For some years, I thought that I could remember being born. Later, I realised that I only remembered what I had been told about being born - by my mother, who was of the stuff minstrels are made, but singularly unaware of the effect that her stories might have on a small daughter who believed implicitly in every word she uttered. So then, my birth-memory, via my mother, was of being brought by the stork in the middle of a desparate snowstorm. I was really intended for Mrs. McPhee who lived next door, and who had, said my mother, made ready whole drawers full of baby-clothes including tiny kilts, and decided to call me Jeannie; but in the appalling snow he lost his way and came knocking on our door, begging to be taken in for the night, failing which he would have to go to the police, and I would be put in an orphanage. It was a very bad storm, and my teeth were chattering; so my mother took pity on us and let us come in and sit by the fire and gave us both hot cocoa, after which the stork departed, leaving me behind and promising to come back for me next day.
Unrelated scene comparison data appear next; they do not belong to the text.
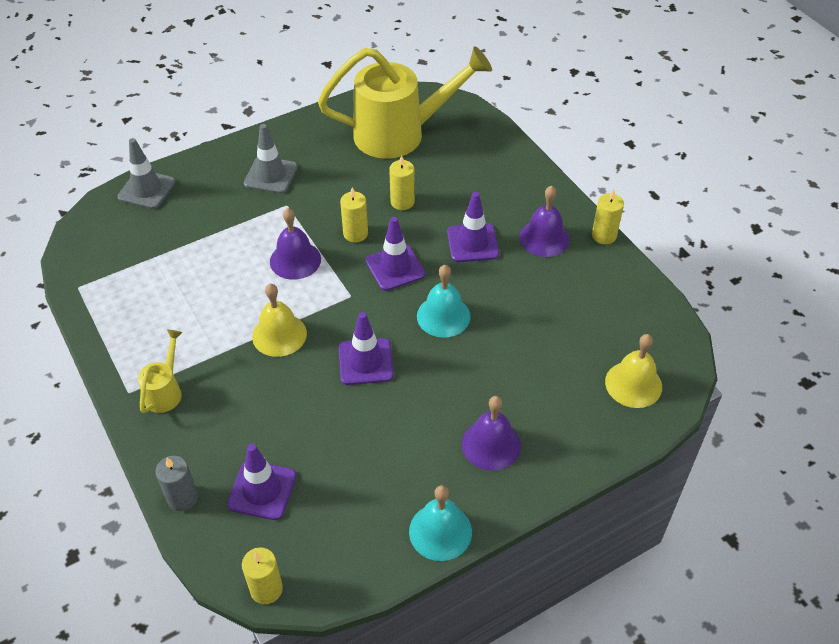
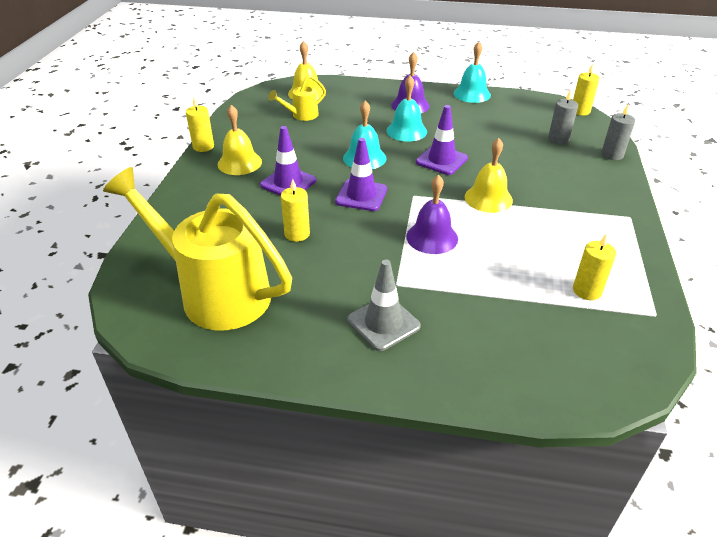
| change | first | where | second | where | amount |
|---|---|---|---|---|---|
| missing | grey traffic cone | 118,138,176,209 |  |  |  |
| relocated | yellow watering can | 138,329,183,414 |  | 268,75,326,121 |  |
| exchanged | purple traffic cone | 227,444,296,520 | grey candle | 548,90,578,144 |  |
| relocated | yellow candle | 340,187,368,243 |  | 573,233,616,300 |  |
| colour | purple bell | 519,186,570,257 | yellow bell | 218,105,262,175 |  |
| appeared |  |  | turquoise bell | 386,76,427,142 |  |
He never came, and so there I still was, with Mummy and Daddy, two or three years later. I was a trusting child, or possibly just plain gullible. I never thought to wonder why, if the story were true, I had not merely been handed over the garden fence to my rightful owners next morning. Nor did it occur to me that at age zero, I would have been unlikely to have teeth to chatter.
It was a grief to me that I did not truly belong to my parents, but presumably I was unable to make this known; and when I was nearly four, and somebody said to me, in my mother's presence, 'What's your name, little girl?' to which I replied in a voice quivering with emotion, 'I'm really little Jeannie McPhee, but I'm living with Daddy and Mummy just now,' my mother was the world's most surprised and horrified woman. But she never learned.
As I tell our kids occassionally, we can know the story we tell but can't be certain about the story that is heard.